Entity/Component Systems in C++, How do I discover types and construct components?

Question

I'm working on an entity component system in C++ that I hope to follow the style of Artemis (http://piemaster.net/2011/07/entity-component-artemis/) in that components are mostly data bags and it's the Systems that contain the logic. I'm hoping to take advantage of the data-centric-ness of this approach and build some nice content tools.

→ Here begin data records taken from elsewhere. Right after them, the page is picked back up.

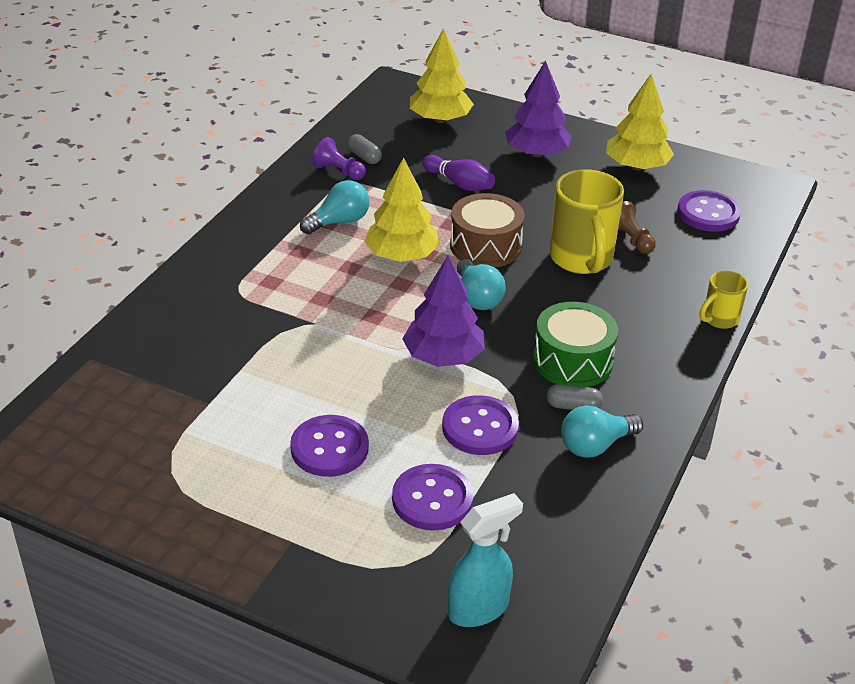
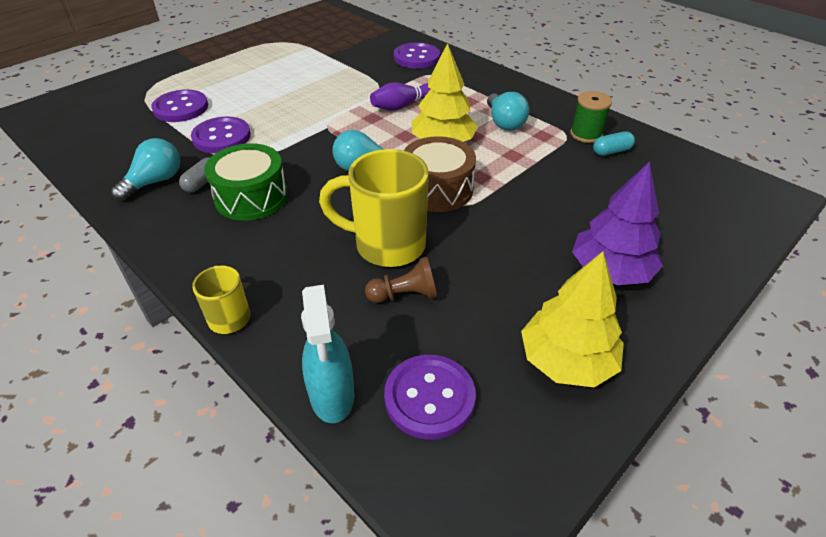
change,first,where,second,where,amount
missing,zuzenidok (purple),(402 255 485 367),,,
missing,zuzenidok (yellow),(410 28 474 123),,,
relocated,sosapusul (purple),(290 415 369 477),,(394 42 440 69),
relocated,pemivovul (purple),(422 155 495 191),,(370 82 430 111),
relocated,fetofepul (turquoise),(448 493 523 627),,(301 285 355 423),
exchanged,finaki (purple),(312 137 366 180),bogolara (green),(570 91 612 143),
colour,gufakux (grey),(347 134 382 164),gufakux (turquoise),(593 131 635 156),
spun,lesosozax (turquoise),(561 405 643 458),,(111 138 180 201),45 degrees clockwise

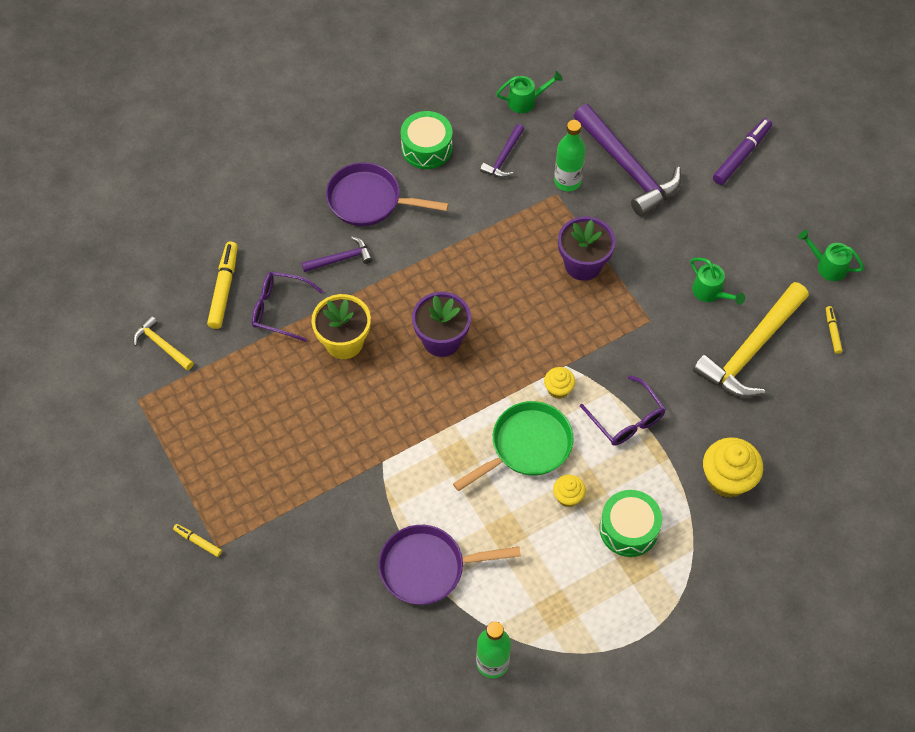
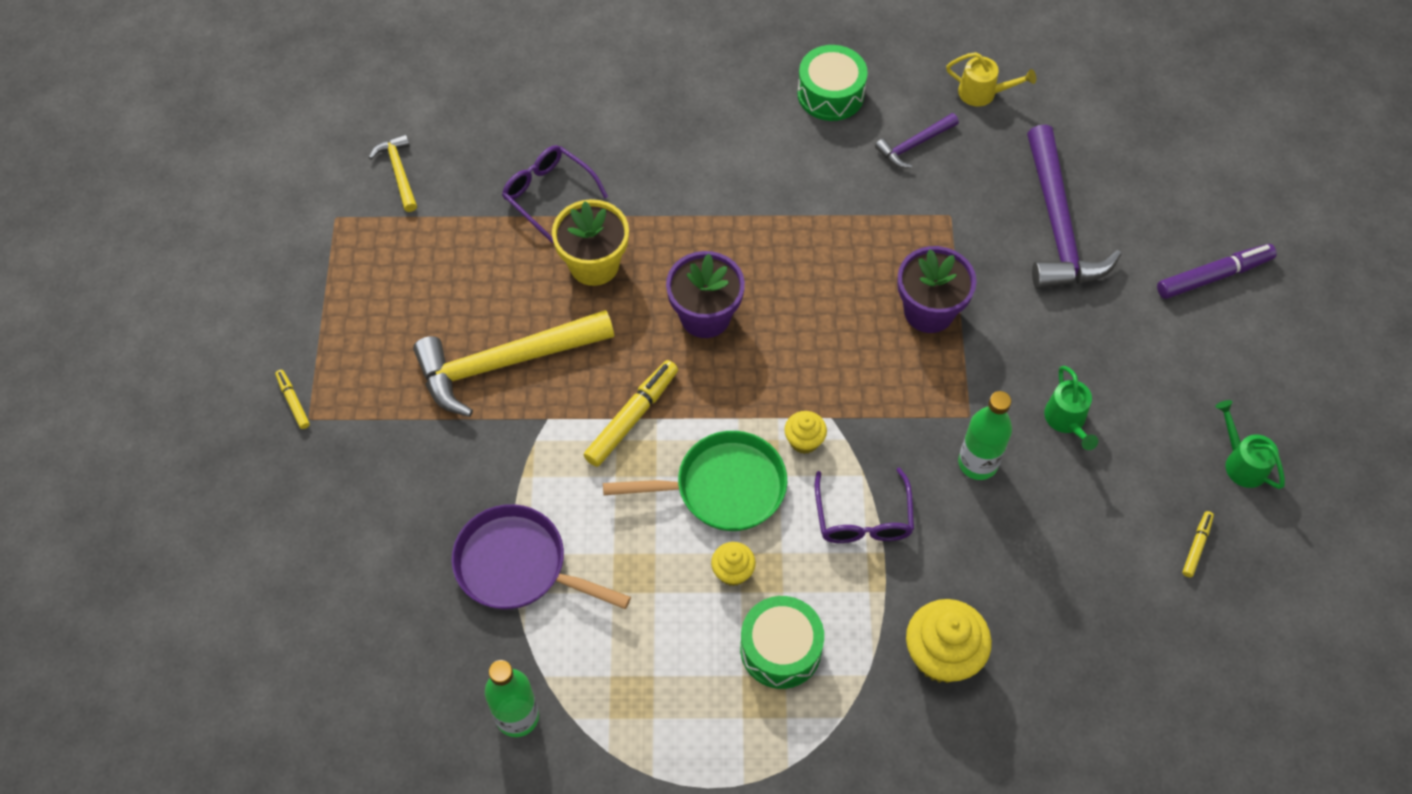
change,first,where,second,where,amount
missing,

However, one hump I'm coming across is how to take some identifier string or GUID from a data file and use that to construct component for an Entity. Obviously I could just have one big parse function:

Component* ParseComponentType(const std::string &typeName)
{
    if (typeName == "RenderComponent") {
        return new RenderComponent();
    }

    else if (typeName == "TransformComponent") {
        return new TransformComponent();
    }

    else {
        return NULL:
    }
}

But that's really ugly. I intend to be adding and modifying components frequently, and hopefully building some sort of ScriptedComponentComponent, such that you could implement a component and system in Lua for the purposes of prototyping. I'd like to be able to write a class inheriting from some BaseComponent class, maybe toss in a couple of macros to make everything work, and then have the class available for instantiation at runtime.

In C# and Java this would be pretty straightforward, since you get nice reflection APIs to look up classes and constructors. But, I'm doing this in C++ because I want to increase my proficiency in that language.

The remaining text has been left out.